Commentary from the Betashares portfolio management desk by Head of Fixed Income Chamath De Silva, providing an overview on fixed income markets:

  • We’ve gone from 7 Fed rate cuts priced to under 2 just this year, and while the remaining cuts might easily be removed if US inflation data continues to surprise on the upside, the bar for rate hike expectations to appear is much higher.
  • In contrast to the forward rate market still showing US rate cuts being priced in for 2024, the options market suggests an unchanged Fed is now the base case.
  • The TIPS market is still indicative of long-term inflation expectations being anchored, with much of the move in Treasury yields a repricing of longer-term “neutral” real interest rates.

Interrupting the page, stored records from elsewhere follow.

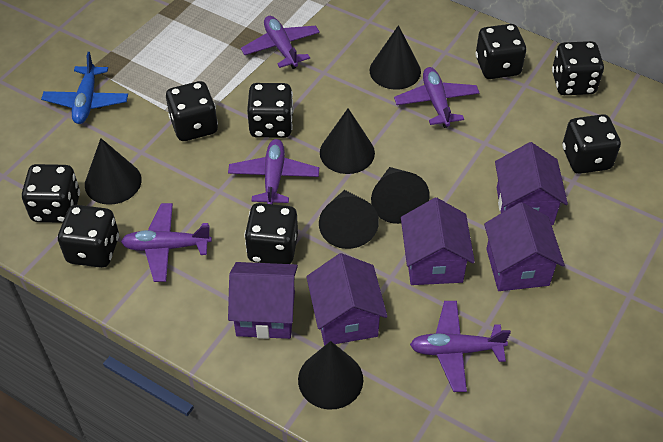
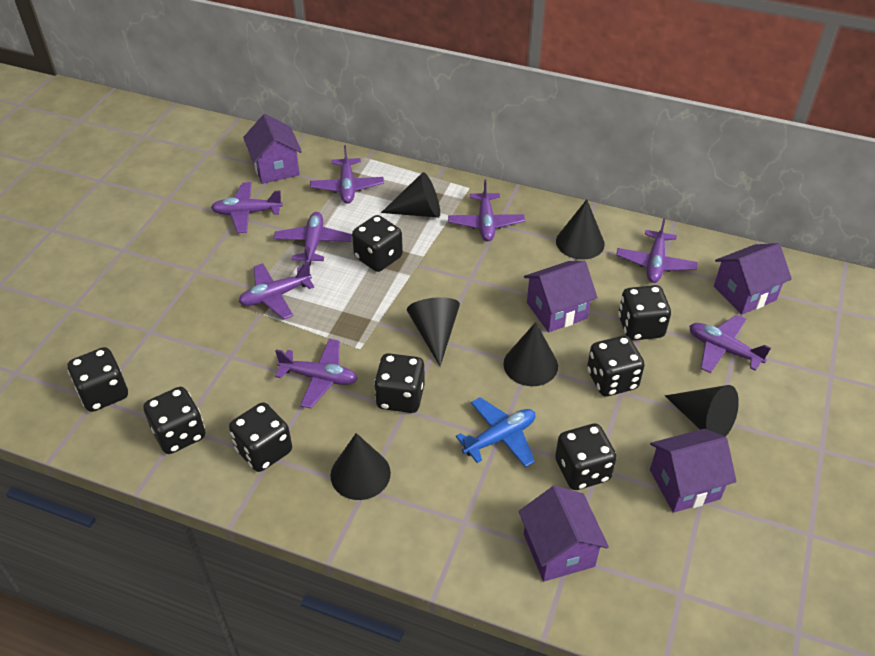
purple plane: 5 -> 8

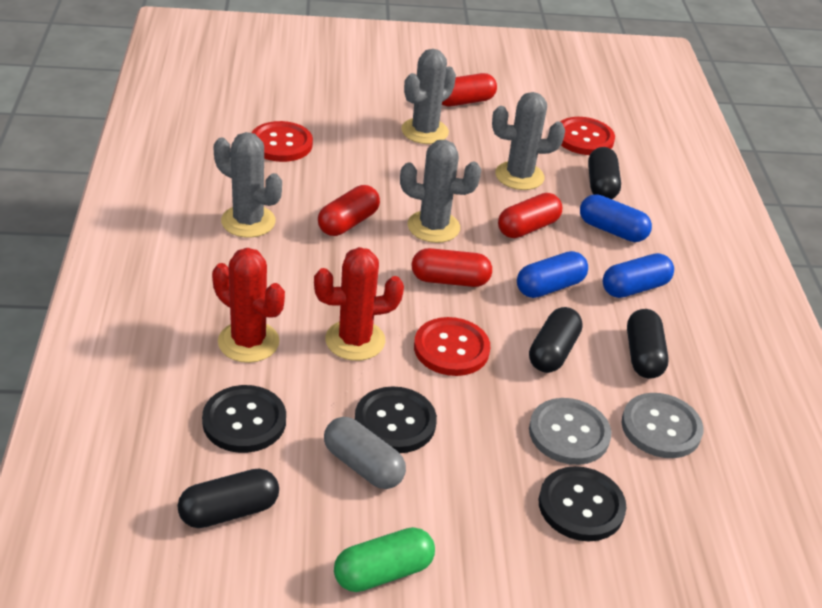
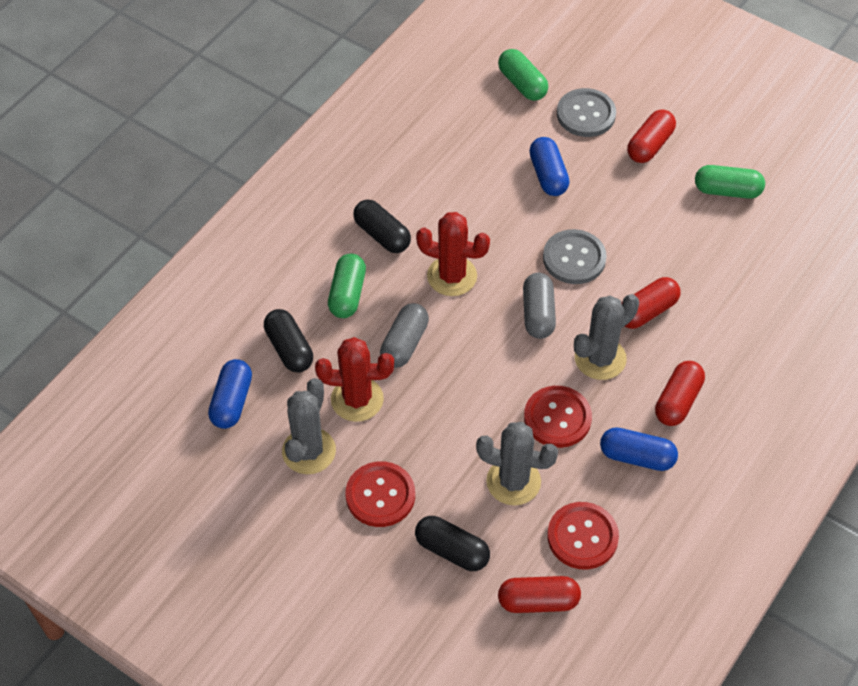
black button: 3 -> 0
black capsule: 4 -> 3
green capsule: 1 -> 3
grey cactus: 4 -> 3
grey capsule: 1 -> 2

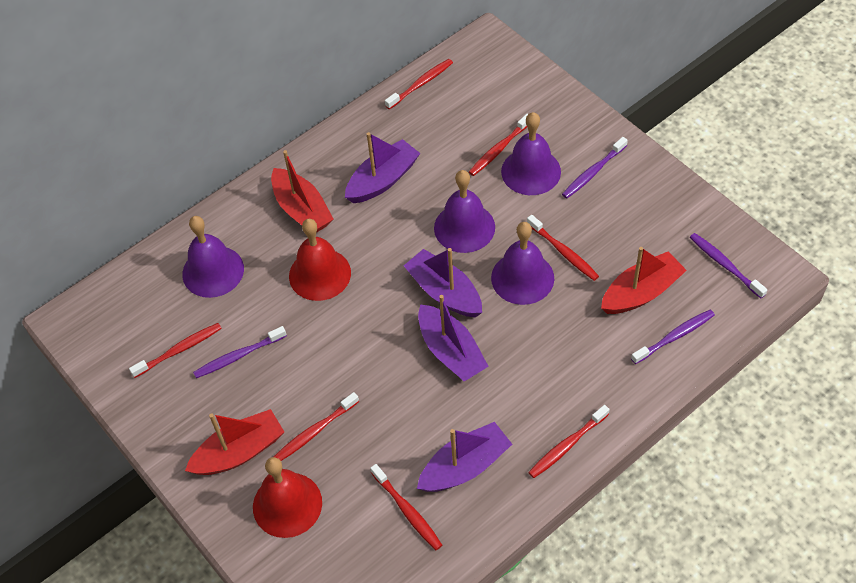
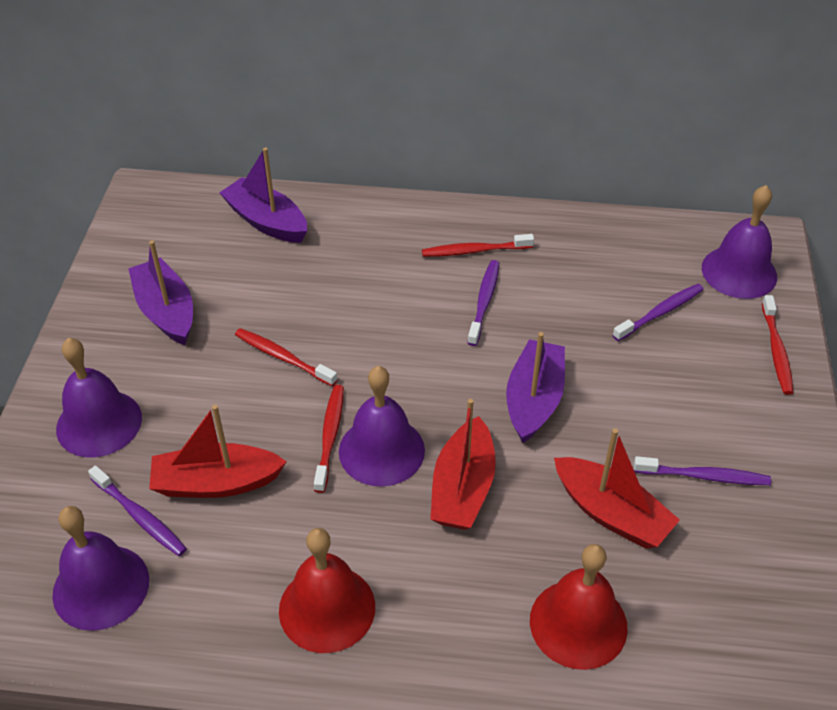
purple boat: 4 -> 3
red toothbrush: 7 -> 4

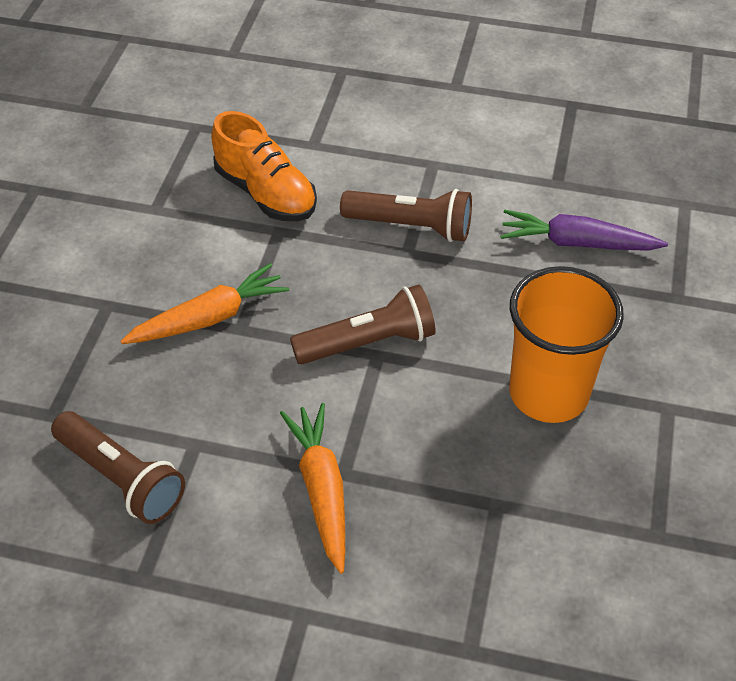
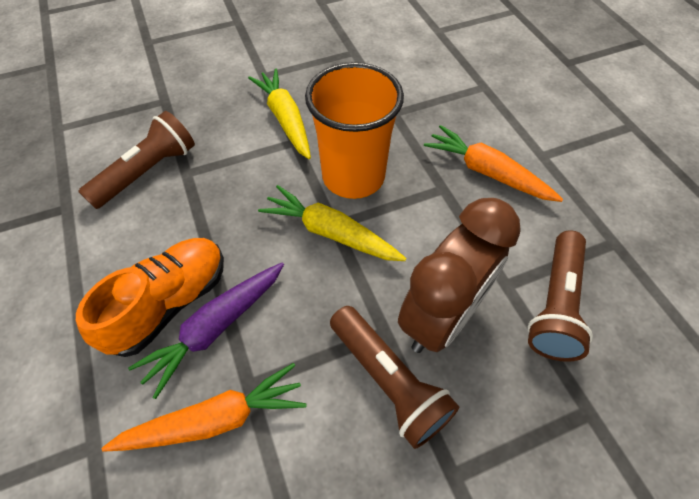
brown clock: 0 -> 1
yellow carrot: 0 -> 2

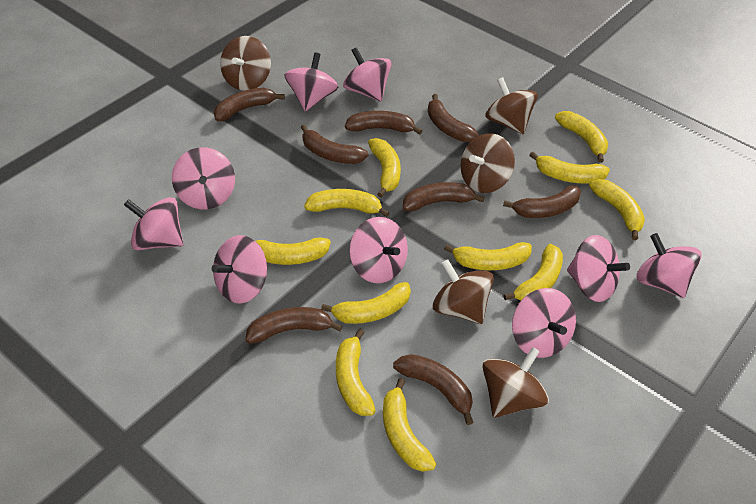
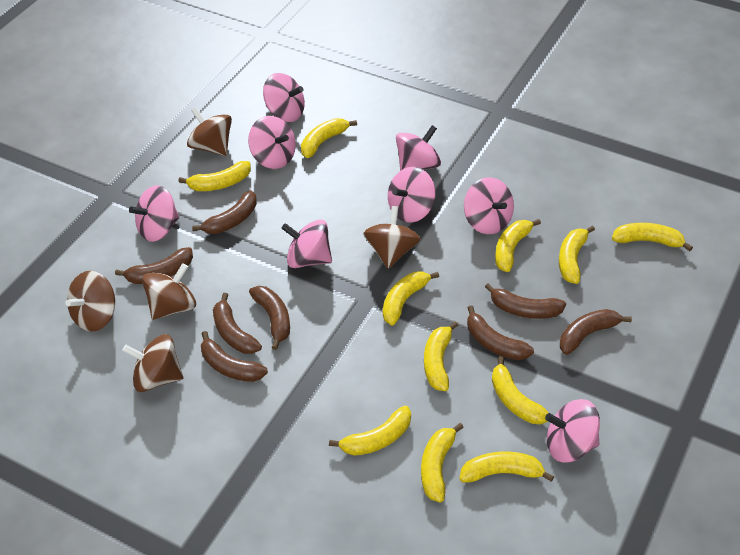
pink spinning top: 9 -> 8

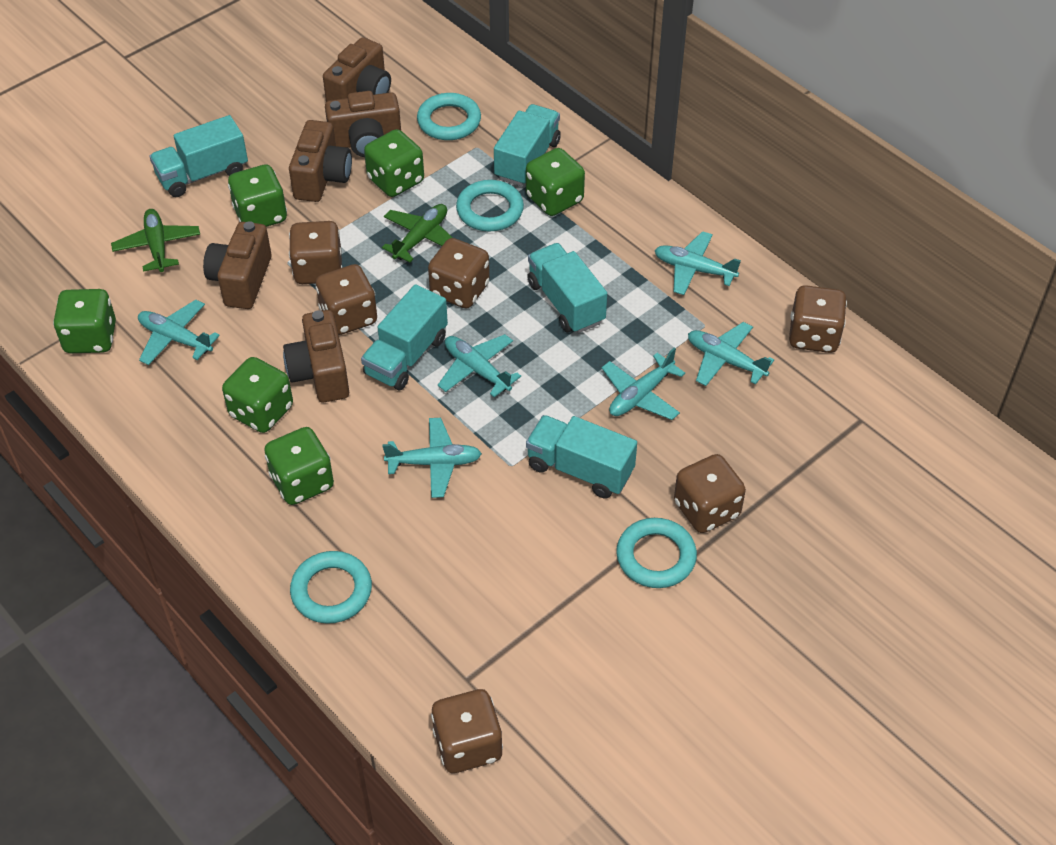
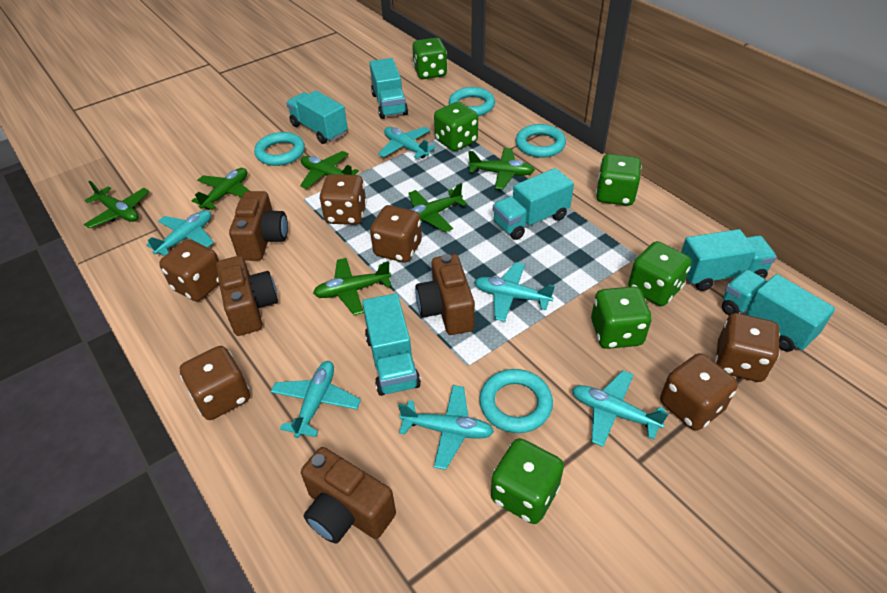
brown camera: 5 -> 4
green plane: 2 -> 6
turquoise truck: 5 -> 6

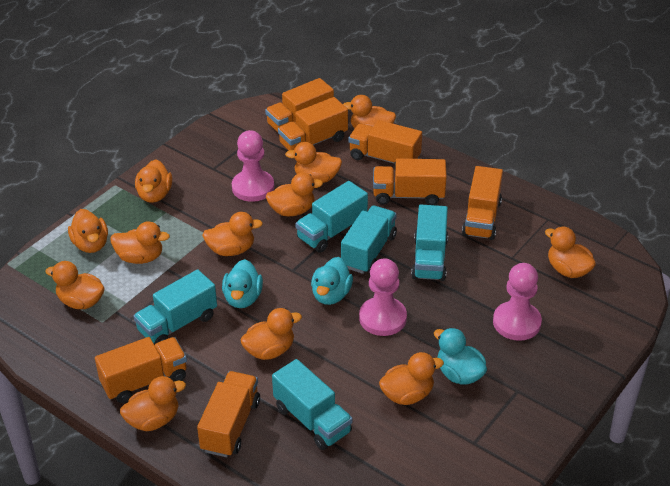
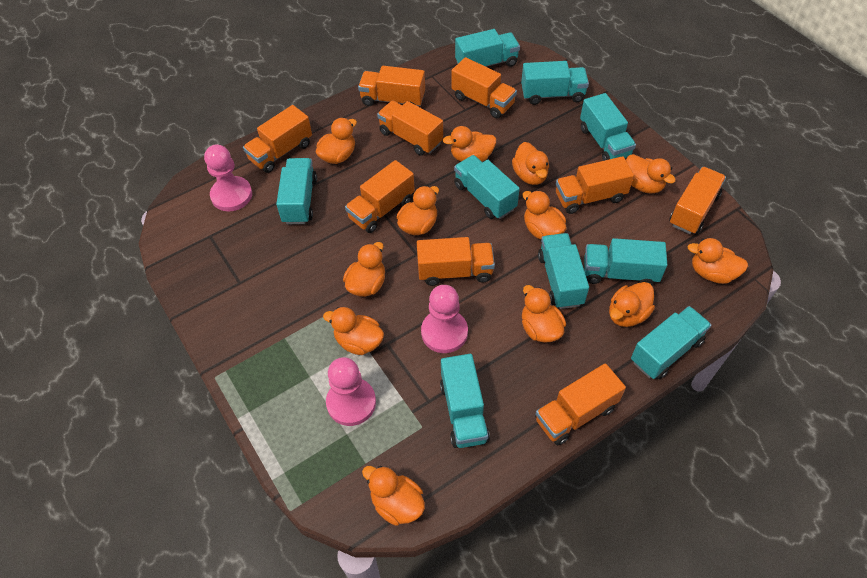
orange truck: 7 -> 9
turquoise duck: 3 -> 0
turquoise truck: 5 -> 9

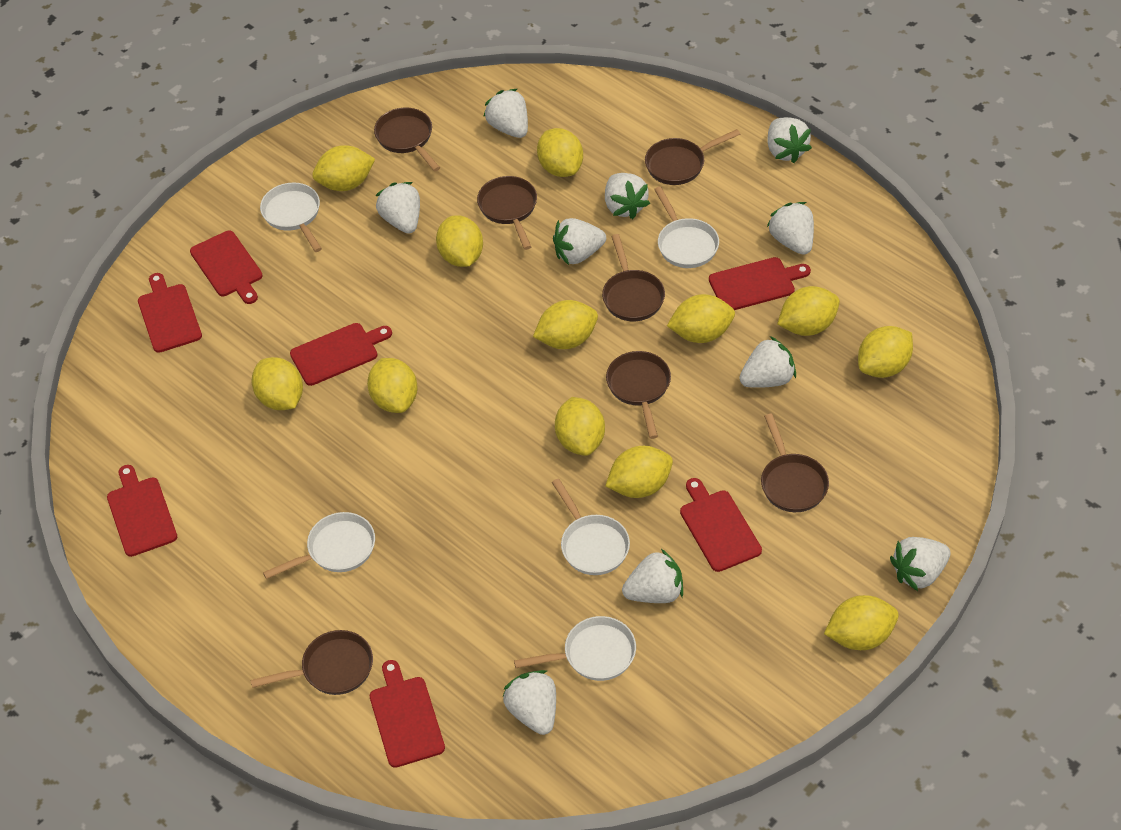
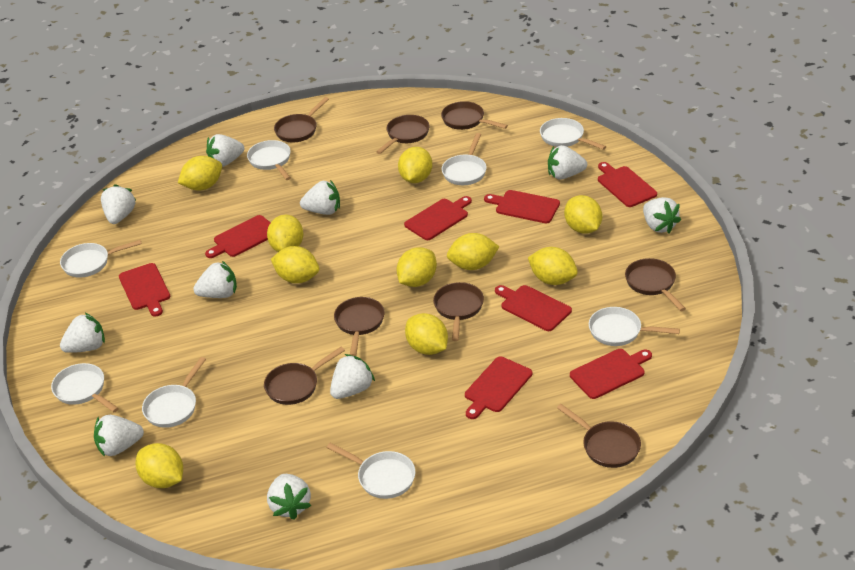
brown pan: 7 -> 8
red cutting board: 7 -> 8
white pan: 5 -> 8
yellow lemon: 12 -> 10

The evolution of policy expectations

Considering the sell-off we’ve seen across global fixed income, this WHIB will focus purely on rates, and we’ll try to get into the weeds of current market pricing ahead of this week’s FOMC.

We started the year with close to 7 Fed rate cuts priced in, and now we’re at 1.4 amid a run of hotter-than-expected US inflation data and a broader pattern of price pressures re-accelerating, in addition to renewed concerns around issuance (with the Treasury’s next quarterly refunding announcement taking place this week). In Australia, we’ve also largely matched these developments in RBA pricing, with the 3 cuts that were priced into cash rate futures at the start of the year now fully unwound, and the market is now pricing in a 40% probability of one hike this year.

Regarding US rates, where we go from here depends on not only the data but very much on the Fed’s official guidance. It’s an easier bar for the remaining rate cuts to be priced out than it is for a resumption of rate hikes to be priced in. The Fed has repeatedly been on record as saying that they see the current stance of policy as restrictive, and their most recent dot plot estimate still implies a neutral rate of under 3%. For the FOMC to signal a resumption of hikes, it would imply a major shift in where they see neutral, and such a development would likely need months’ worth of ‘hot’ economic data and some major revisions in the next Summary of Economic Projections and ‘dot plot’ in June.

While the risks of a push higher in yields and an unwind of rate cuts were ever-present, given the size of the sell-off, the risk-reward of duration is now much more favourable compared to just a few weeks ago, and counter-trend rallies should still be expected even if ‘higher for longer’ is the destination. Digging a little deeper into market pricing shows that while 1-2 rate cuts are still the expected outcome from forward interest rate markets, looking at the entire probability distribution suggests that a ‘hold’ is now the most widely held view. The 10-year US yield could easily retest 5%, but a break higher beyond that would likely require the modal outcome in the distribution moving from ‘hold’ to ‘hikes’.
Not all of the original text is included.